Powder Forecast – Tuesday, December 10th, 2019

Ted Schlaepfer CCM  —- Mammoth Mountain WeatherGuy

Snowfall forecasts are valid at the Sesame snow course (Main Lodge) for the prior 24 hours as reported in the 6-7 AM morning snow report.

Sesame Snow Course

**Snowfall forecast confidence ranges from very low (1) to very high (5)

Wed 12/11 = 0 – 1”
Thu 12/12 = 0 – trace”
Fri 12/13 = 0 – 1”
Sat 12/14 = 2 – 3”  (H20 = 0.25″ – 0.45″)*2
Sun 12/15 = 3 – 5” (H20 = 0.30″ – 0.60″)*2
Mon 12/16 = 0”
Tue 12/17 = 0”
Wed – Fri 12/18– 12/20 = 3 – 9”

December Snowfall = 45”
December Forecast = 70 -90”

Detailed 4-day Snowfall Forecast:

Wed 12/11 — Early morning light snow possible before dawn, then dry.  Maybe an inch accumulation.

Thu 12/12 —A chance for flurries early in the morning, otherwise dry until Thursday night when light snowfall is possible.  Maybe an inch accumulation by Friday.

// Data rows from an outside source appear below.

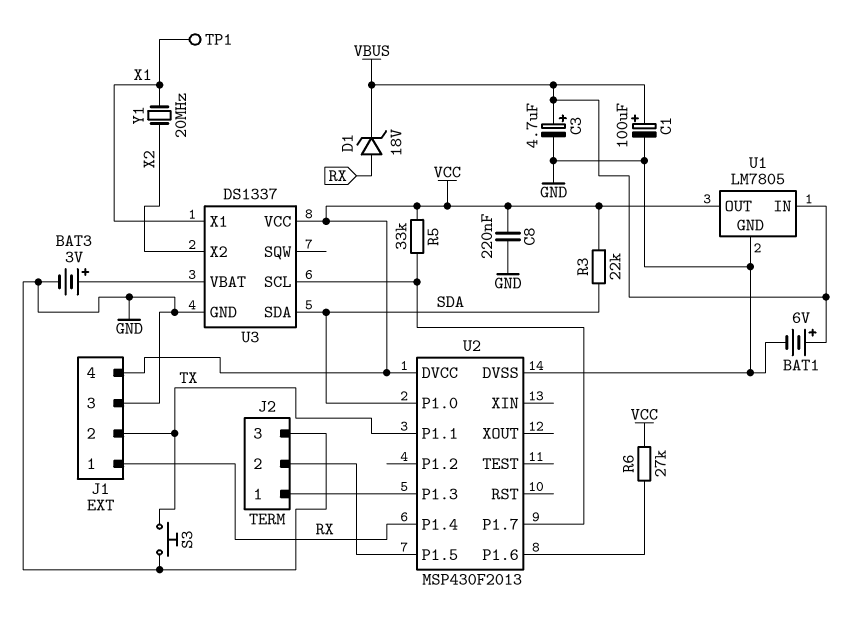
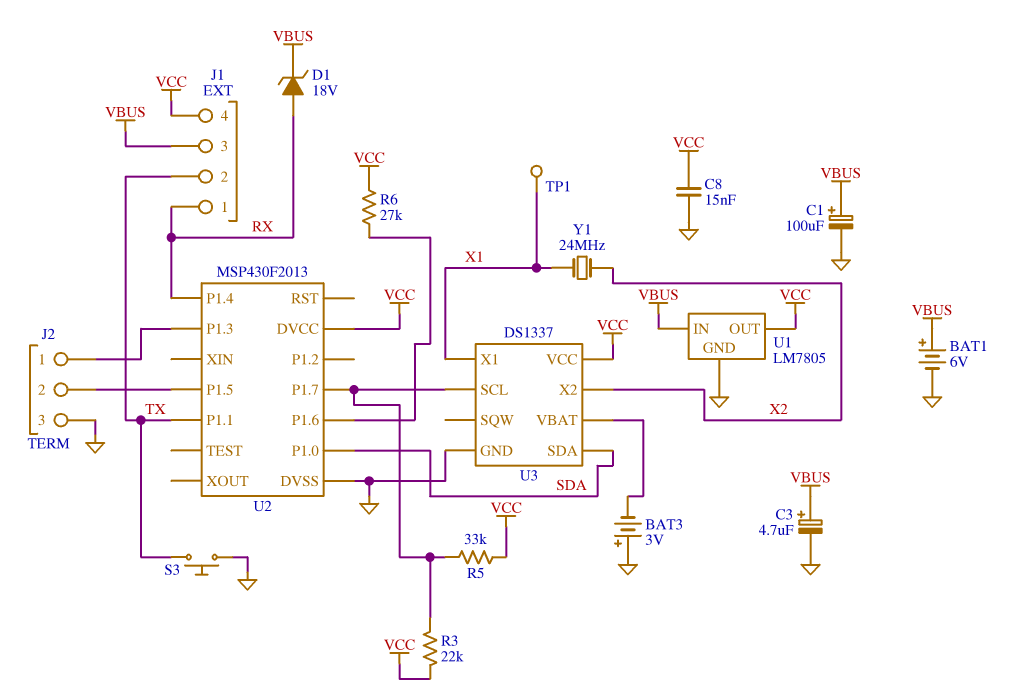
BAT3: 3V (plus U3/VBAT, minus GND) -> 3V (plus GND, minus U3/VBAT)
C8: 220nF (GND, VCC) -> 15nF (GND, VCC)
J1 pin 3: GND -> VBUS
R3: 22k (SDA, VCC) -> 22k (U2/P1.7, VCC)
Y1: 20MHz (X1, X2) -> 24MHz (X1, X2)

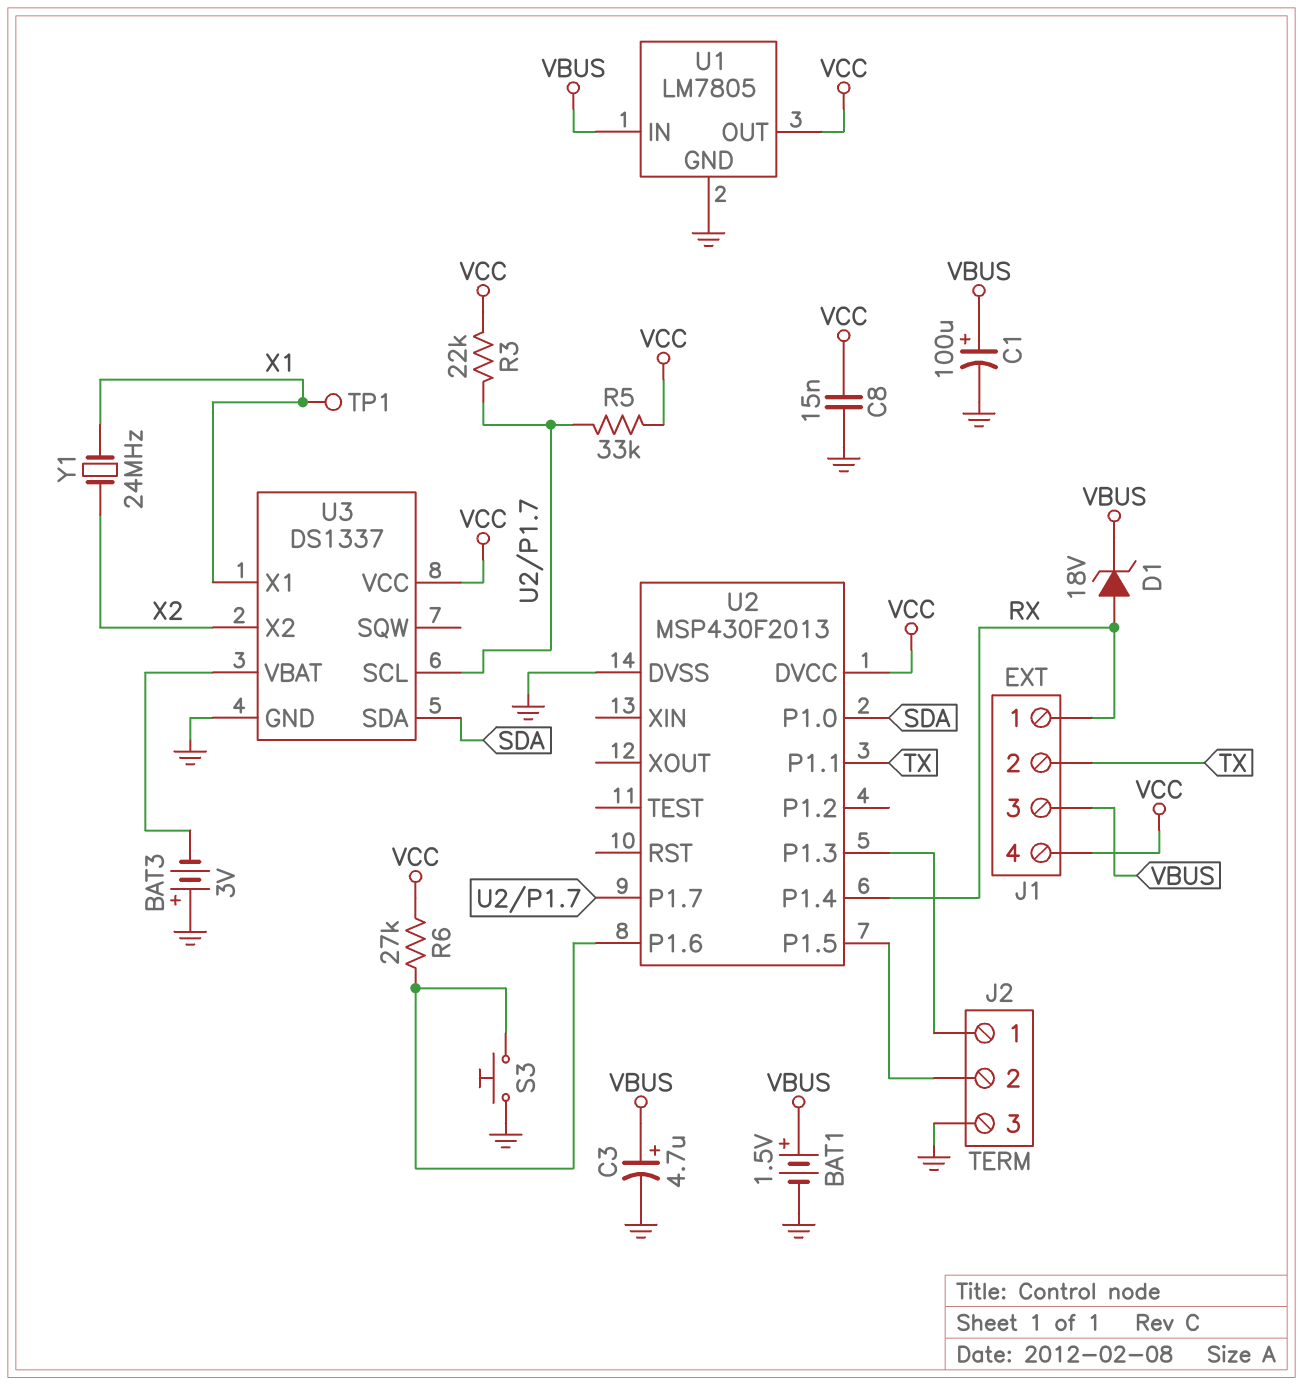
BAT1: 6V (plus VBUS, minus GND) -> 1.5V (plus VBUS, minus GND)
S3: button (GND, TX) -> button (GND, U2/P1.6)

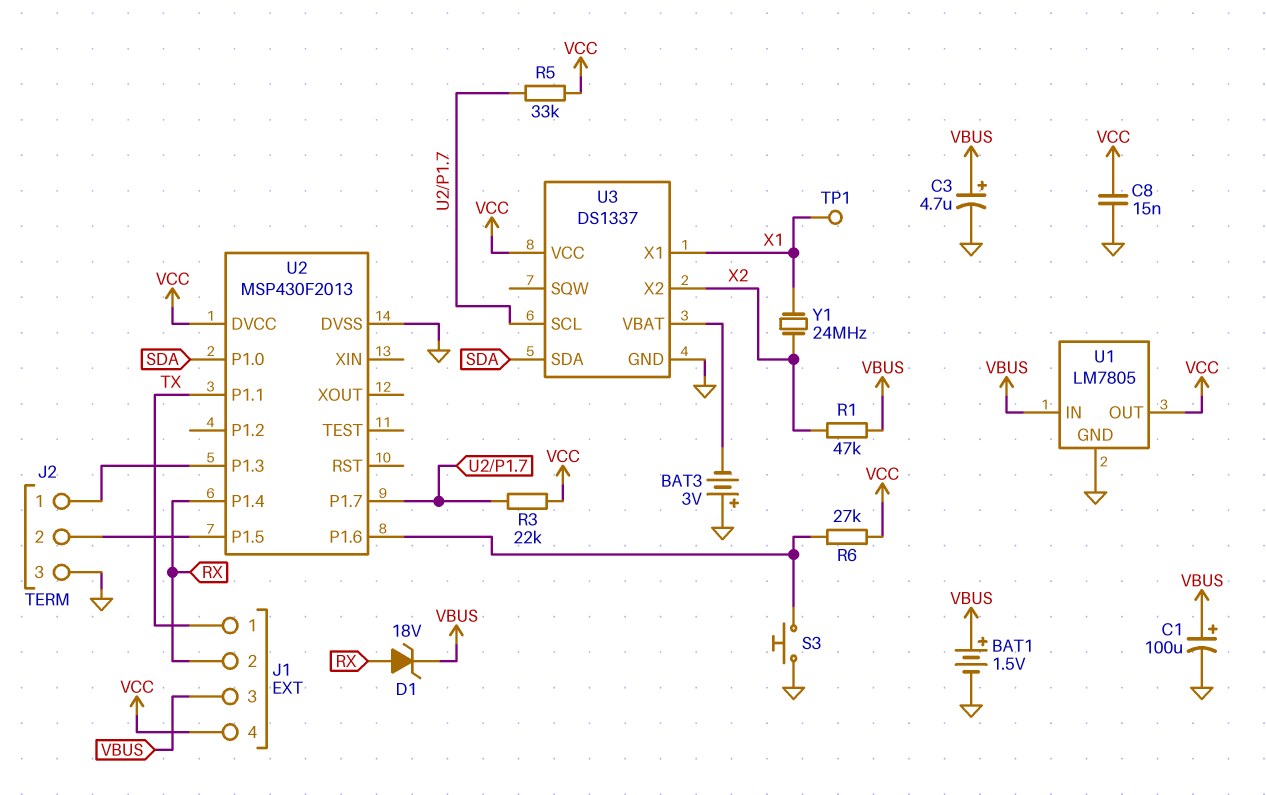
J1 pin 1: RX -> TX
J1 pin 2: TX -> RX
R1: none -> 47k (VBUS, X2)

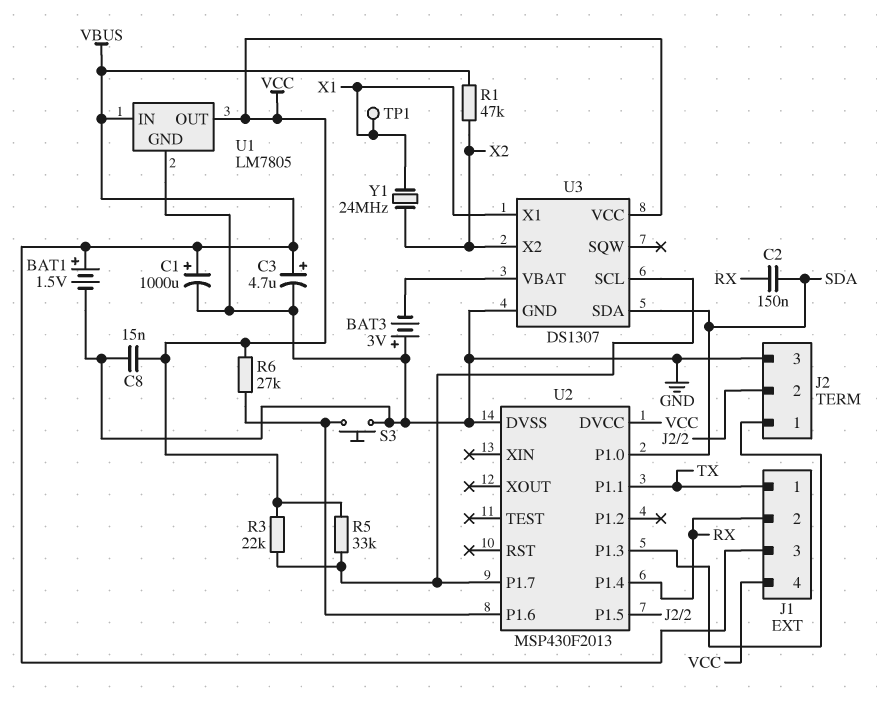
C1: 100uF (plus VBUS, minus GND) -> 1000uF (plus VBUS, minus GND)
C2: none -> 150nF (RX, SDA)
D1: zener 18V (A RX, K VBUS) -> none
U3: DS1337 -> DS1307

Fri 12/13 —Flurries during the morning turn into steady light snowfall by the late afternoon and overnight.  Accumulations 2 – 3”, up to 6” up top by Saturday AM

Sat 12/14 —Light to moderate snowfall possible by the afternoon and evening, tapering off overnight.  Accumulations 3 – 5” by Sunday AM,  6”+ up top

Forecast Summary:

Short Term (Days 1 – 4):

  Satellite imagery today (image below) shows a low-pressure system and front about to move onto the northern California coast.   That weak system is part of a splitting upper air trough and will fall apart shortly after landfall.  Nonetheless, there is a chance for a couple of hours of light snowfall late tonight that could result in an inch accumulation.

   The next system on the edge of the satellite image will move into NorCal by Wednesday night with the jet stream flow keeping it mostly north of Mammoth during its passage Thursday and into early Friday (image below).  The system will still cause lots of cloudiness and flurries or light snow showers at times, primarily Thursday night when there could be some light snowfall.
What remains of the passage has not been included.